Today is Thursday, March 2, 2006.
I just tried to claim it was March 2, 2003, when I typed the date. Must be my trembling hands...hands that have just spent an hour ripping Snow Sky. All the way. Or perhaps I am wishing it were 2003, before the idea of Snow Sky was even a twinkle in my eye. Just kidding.
First there was the flurry of posts about ripping back on the SFCKAL discussion list. There was ripping back to correct guage that had mysteriously gone awry. There was ripping back to change a color that wasn't looking right. There was ripping back to fix errors in motif and errors in construction. There was a gnashing of teeth, but also a certain bravery and an air of commitment in all that ripping.

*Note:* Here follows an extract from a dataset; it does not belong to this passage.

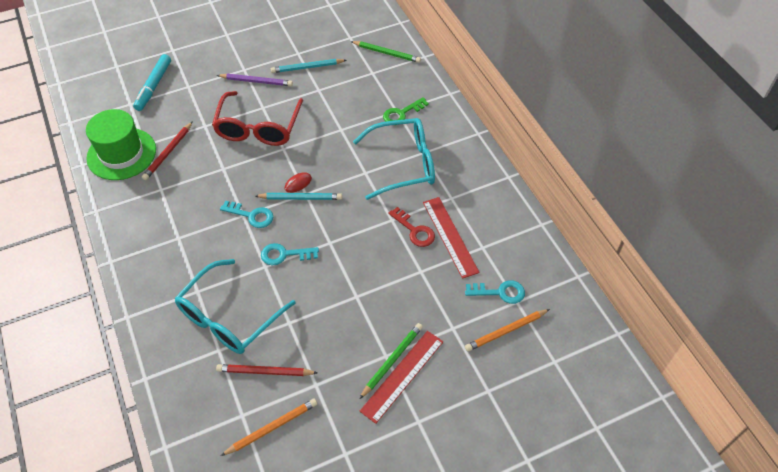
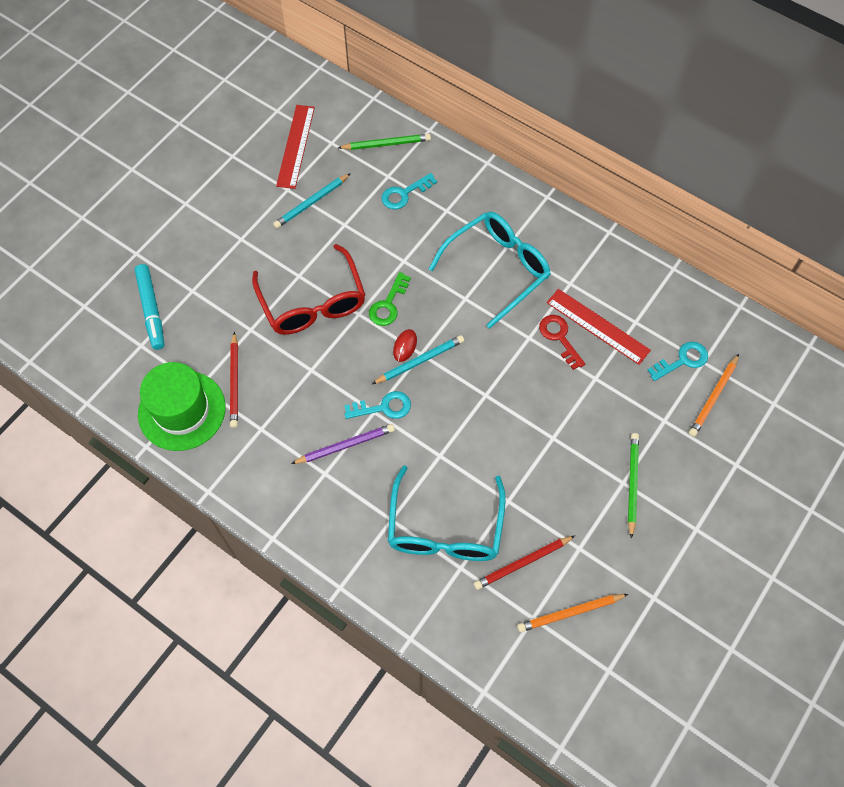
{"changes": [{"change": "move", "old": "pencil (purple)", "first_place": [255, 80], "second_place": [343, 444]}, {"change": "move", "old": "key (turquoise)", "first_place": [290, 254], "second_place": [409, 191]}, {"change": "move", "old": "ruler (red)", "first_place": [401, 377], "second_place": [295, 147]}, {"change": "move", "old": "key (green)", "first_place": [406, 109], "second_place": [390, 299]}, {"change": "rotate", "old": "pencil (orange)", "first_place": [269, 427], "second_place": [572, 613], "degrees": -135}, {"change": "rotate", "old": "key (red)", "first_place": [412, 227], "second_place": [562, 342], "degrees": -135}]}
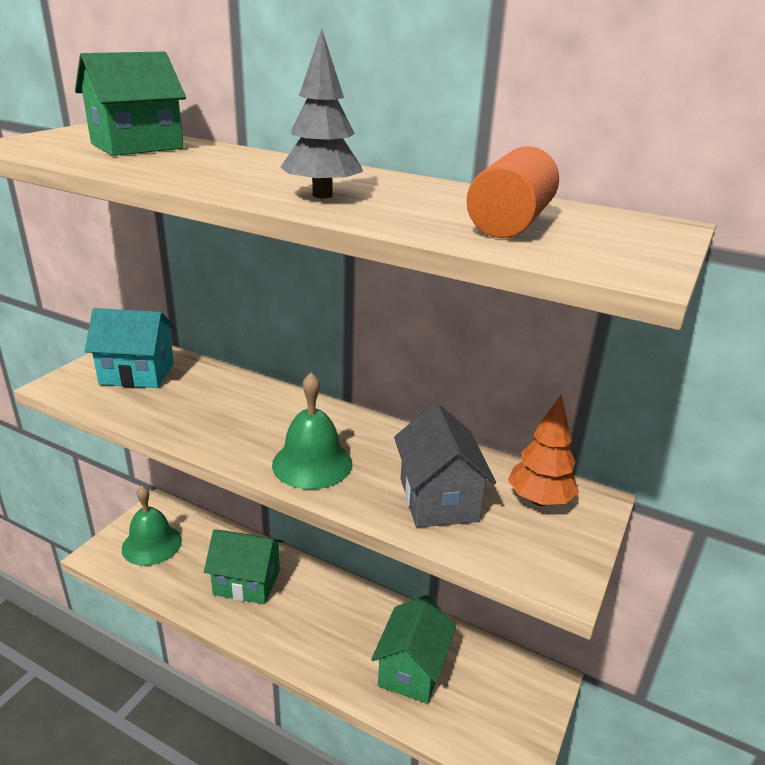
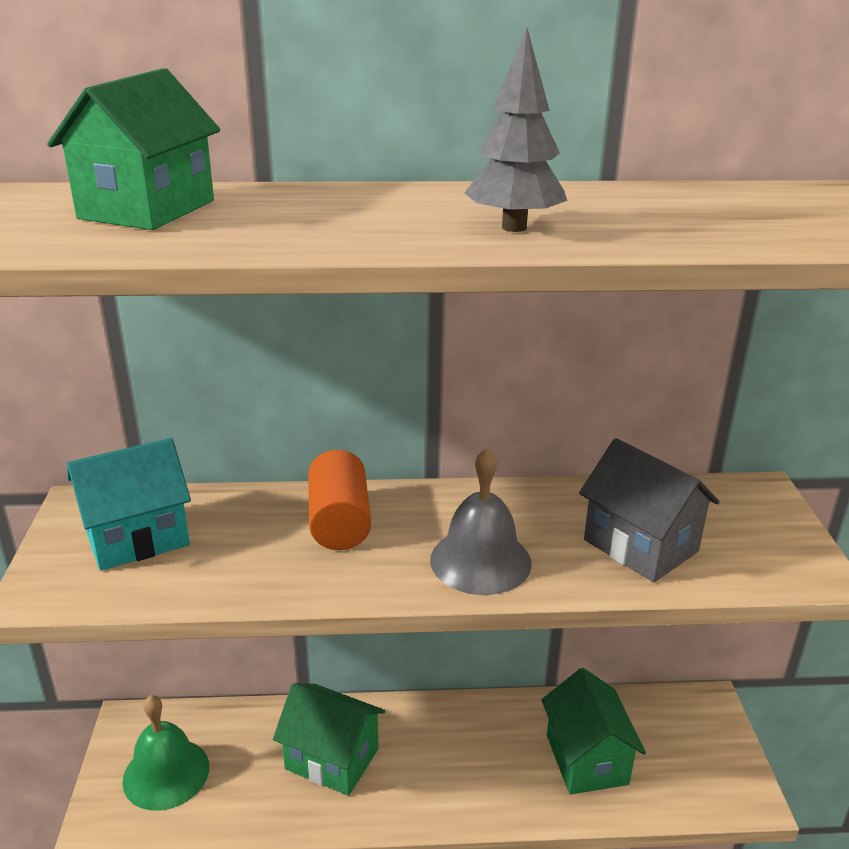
{"changes": [{"change": "delete", "old": "tree (orange)", "first_place": [543, 450]}, {"change": "move", "old": "cylinder (orange)", "first_place": [513, 192], "second_place": [339, 500]}, {"change": "recolor", "old": "bell (green)", "new": "bell (grey)", "first_place": [312, 431], "second_place": [481, 521]}, {"change": "rotate", "old": "house (green)", "first_place": [244, 566], "second_place": [329, 739], "degrees": 45}]}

Then, over at Bobby's place, there was ripping out to abandon one sweater in favor of another. He was ripping out and dying, too. Not that he was dying, he was dye-ing, so he could use the yarn from the abandonned Celtic Knots to knit the Afghan jacket. More bravery and commitment.
All that ripping caught on with me. I had a good 6 or 7 inches of Snow Sky on the needles. There were some mistakes in it, but I knew they wouldn't be noticeable in the whole field of the completed sweater. And yet...those colors. They weren't working for me. In the picture in the book, the darker color looks more black than gray, and the contrast is much more distinct than my knitting was looking. I just...didn't like that dark gray. It mushed together with the silver.
This morning, commuting to work, I said to myself, "So. I'm going to spend hours knitting this sweater only to not like the colors? I don't think so." I called Schoolhouse Press and they are sending me black to replace the charcoal gray. Eleanor commented, "I can see why you'd like more contrast," perhaps hoping to soothe me with the balm of reassurance. Tonight I came home and announced to the children, "I'm going to rip the sweater." A great wail escaped their small gullets. They both knit (because they're Waldorf children!) so they both know from ripping. No, Mom! No! Don't do it!
But I did it. And now all that is left of Snow Sky is a couple wonky balls of charcoal gray and silver yarn. Six skeins of dark gray are going home to Schoolhouse Press tomorrow. Meanwhile my stepdaughter will be gratified to find that while I await the black, I will be knitting her sweater, which for the last two weeks has been relegated to lunch-hour knitting on weekdays...a simple, mindless, colorful yoke sweater in worsted weight on size 7 needles. Man, that thing is just flying off the needles.
I was going to photograph the wonky balls of yarn. But how exciting could that possibly be?